The definition of completely regular spaces says that for any closed $C \subset X$ and any point $p \notin C$, there is a continuous $[0,1]$-valued function (say $f$) mapping $p$ to $1$ and mapping every point in $C$ to $0$. It does not say that $f^{-1}(0,1] = X-C$. In other words, $f$ does map $C$ to $0$, but it may also map some other points to $0$ as well.

For example, it can be shown that any continuous function $f: \omega_1 \rightarrow [0,1]$ is eventually constant. It follows that $[0,1]$ is not a coordinate space for $\omega_1+1$: the open set $\omega_1$ is never equal to $f^{-1}(U)$ for an open $U \subseteq [0,1]$ and continuous $f: \omega_1+1 \rightarrow [0,1]$, because $f$ maps a tail of $\omega_1$ to a single point $c$, and must (by continuity) map a tail of $\omega_1+1$ to $c$. So if $f^{-1}(U)$ contains $\omega_1$, it contains $\omega_1+1$.

A similar argument shows

There is no Hausdorff coordinate space for the class of Hausdorff spaces.

To prove this, suppose $C$ is such a space.
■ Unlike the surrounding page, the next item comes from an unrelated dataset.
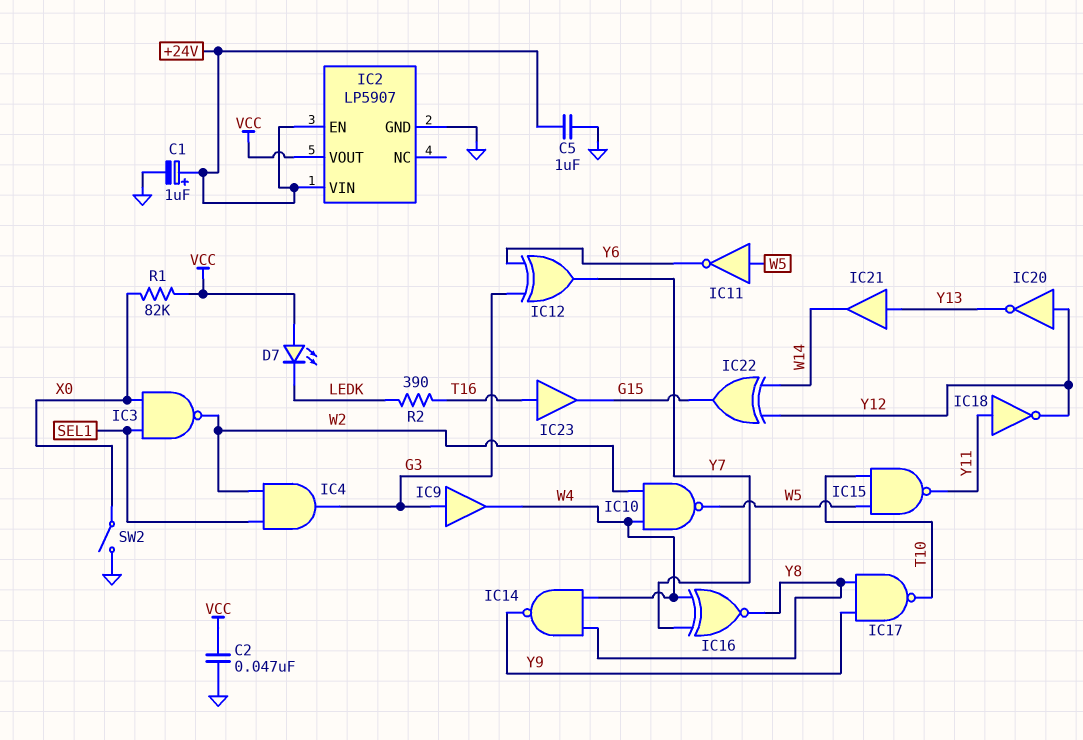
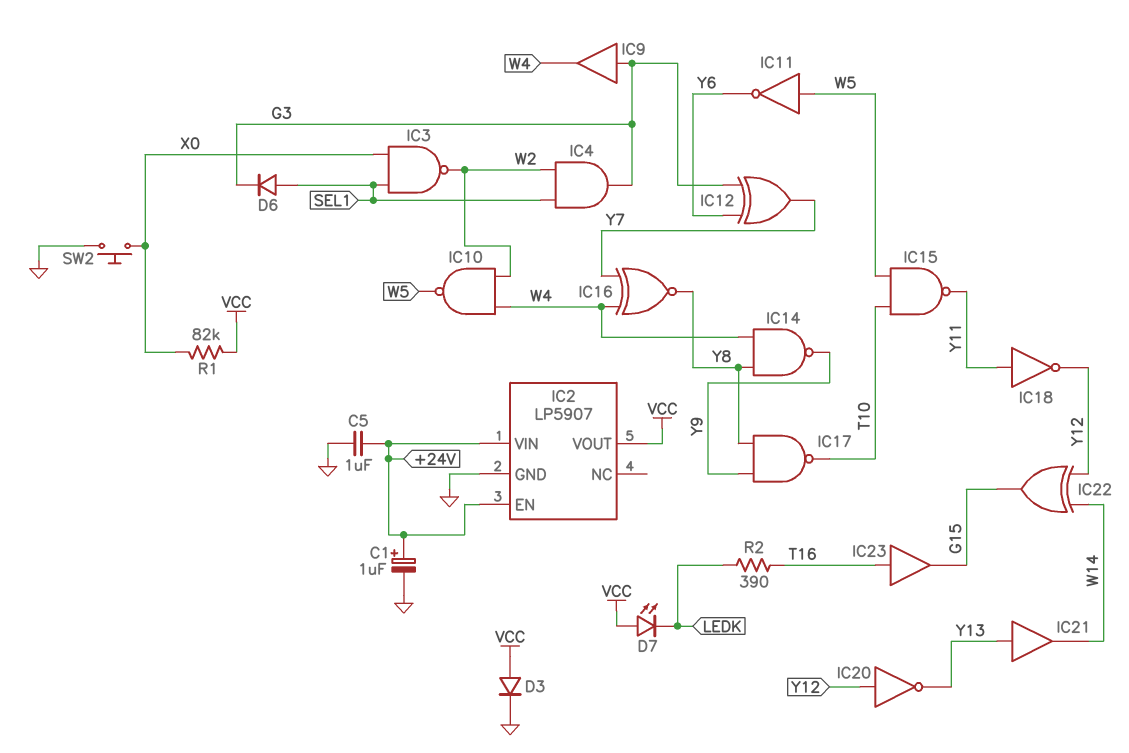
C2: 47nF (GND, VCC) -> none
D3: none -> diode (A VCC, K GND)
D6: none -> diode (A SEL1, K G3)
SW2: switch (GND, X0) -> button (GND, X0)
Let $\kappa$ be a regular cardinal bigger than $|C|$. Any function $\kappa \rightarrow C$ must map an unbounded subset of $\kappa$ to a single point (there's no topology involved in this statement -- it's just because $\kappa$ is regular and bigger than $|C|$). Now consider the ordinal space $\kappa+1$. As above, the open set $\kappa$ is never equal to $f^{-1}(U)$ for an open $U \subseteq C$ and continuous $f: \kappa+1 \rightarrow C$.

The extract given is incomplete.